The Preservation Tradeoff: A Thermodynamic Bound in the Diminishing-Returns Regime

TL;DR

This paper introduces a thermodynamic bound on information preservation, formalizes a response function called preservation stiffness, and demonstrates its applicability across various physical and computational systems.

Contribution

It defines the preservation stiffness and derives the Stiffness-Odds Identity, providing a universal, substrate-agnostic diagnostic for thermodynamic efficiency in information preservation.

Findings

Unconditional bound on preservation efficiency: κ* < 0.50.

Optimal preservation constrained to a 30-50% efficiency band for certain regimes.

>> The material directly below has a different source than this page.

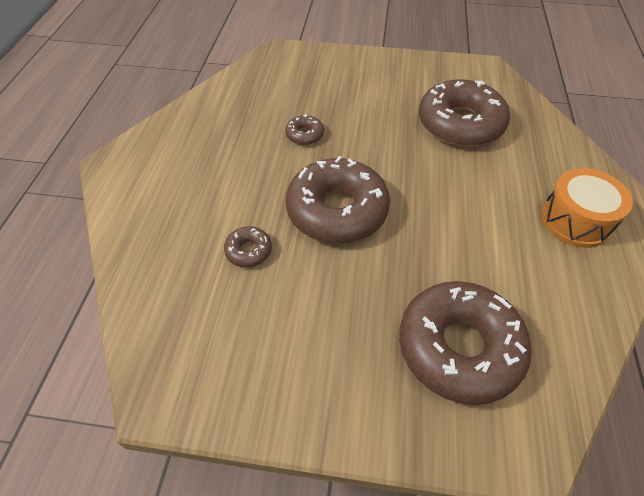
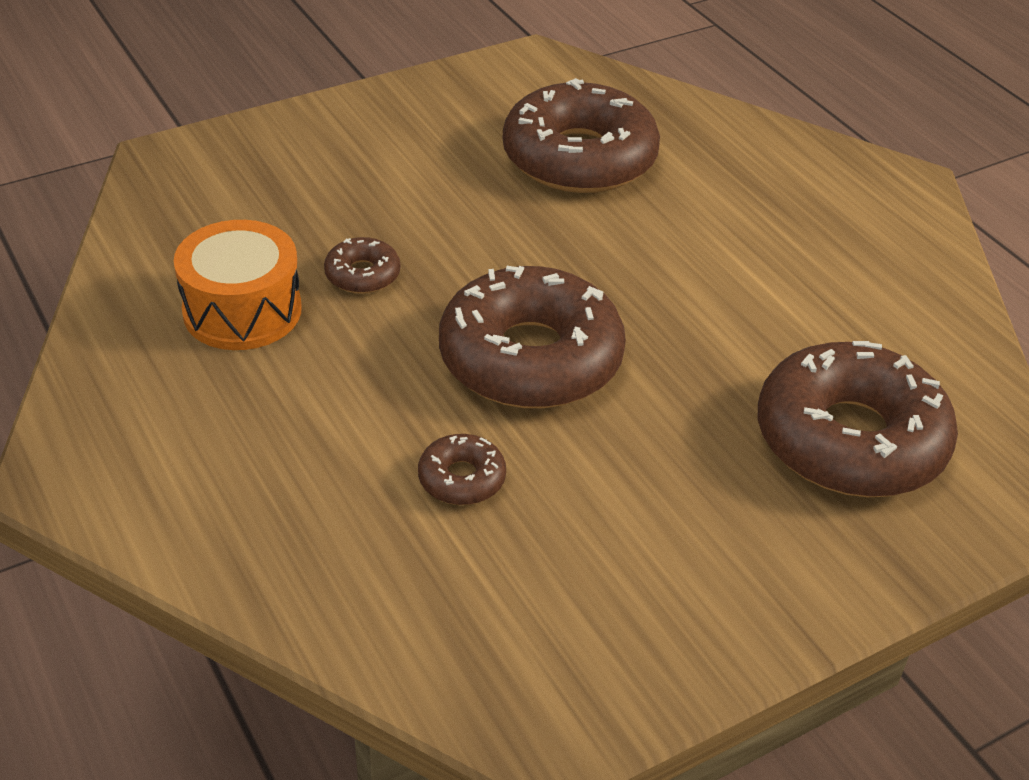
camera: 40 degrees left, 10 degrees down
(575, 220) = (837, 221): orange drum -> orange drum (242, 310)

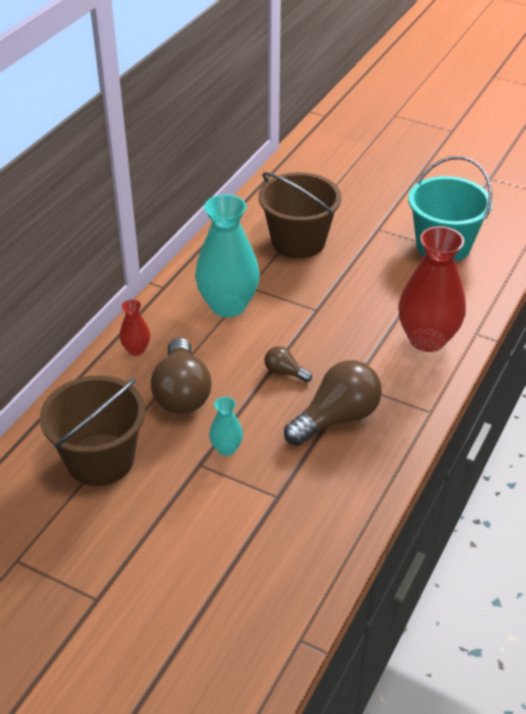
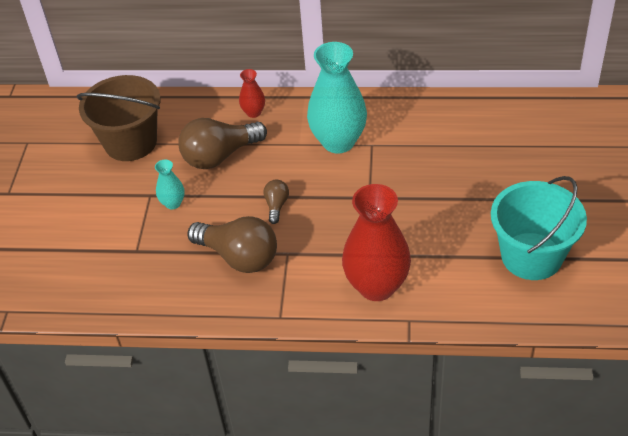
camera: 70 degrees right, 5 degrees up
(298, 241) = (458, 152): brown bucket -> none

Framework consistent with biological and network systems like E. coli and TCP/IP.

Abstract

Thermodynamic systems that preserve information against thermal fluctuations face a tradeoff distinct from transmission (Shannon) or erasure (Landauer). We formalize the preservation problem by defining the preservation stiffness $S_\kappa$, a response function analogous to magnetic susceptibility, and derive the Stiffness-Odds Identity: at optimal allocation, the stiffness equals the ratio of payload to maintenance capacity. This identity is the paper's central contribution. It reduces optimal preservation to a single measurable response variable and provides a substrate-agnostic diagnostic for thermodynamic efficiency -- applicable wherever maintenance competes with payload, regardless of whether the underlying substrate is biochemical, electronic, or algorithmic. For all systems in the diminishing-returns regime, we prove the unconditional bound $\kappa^* < 0.50$. For the subclass exhibiting smooth saturation with rate parameter $a \in [2,3]$ -- an empirically characterized efficiency frontier, not a universal constant -- the optimum is further constrained to the 30-50% band. We motivate this functional form from two independent physical principles: Shannon error exponents and thermodynamic dissipation bounds. We then illustrate consistency with representative operating points from kinetic proofreading in E. coli and protocol overhead in TCP/IP networks, and specify conditions under which the framework is falsifiable.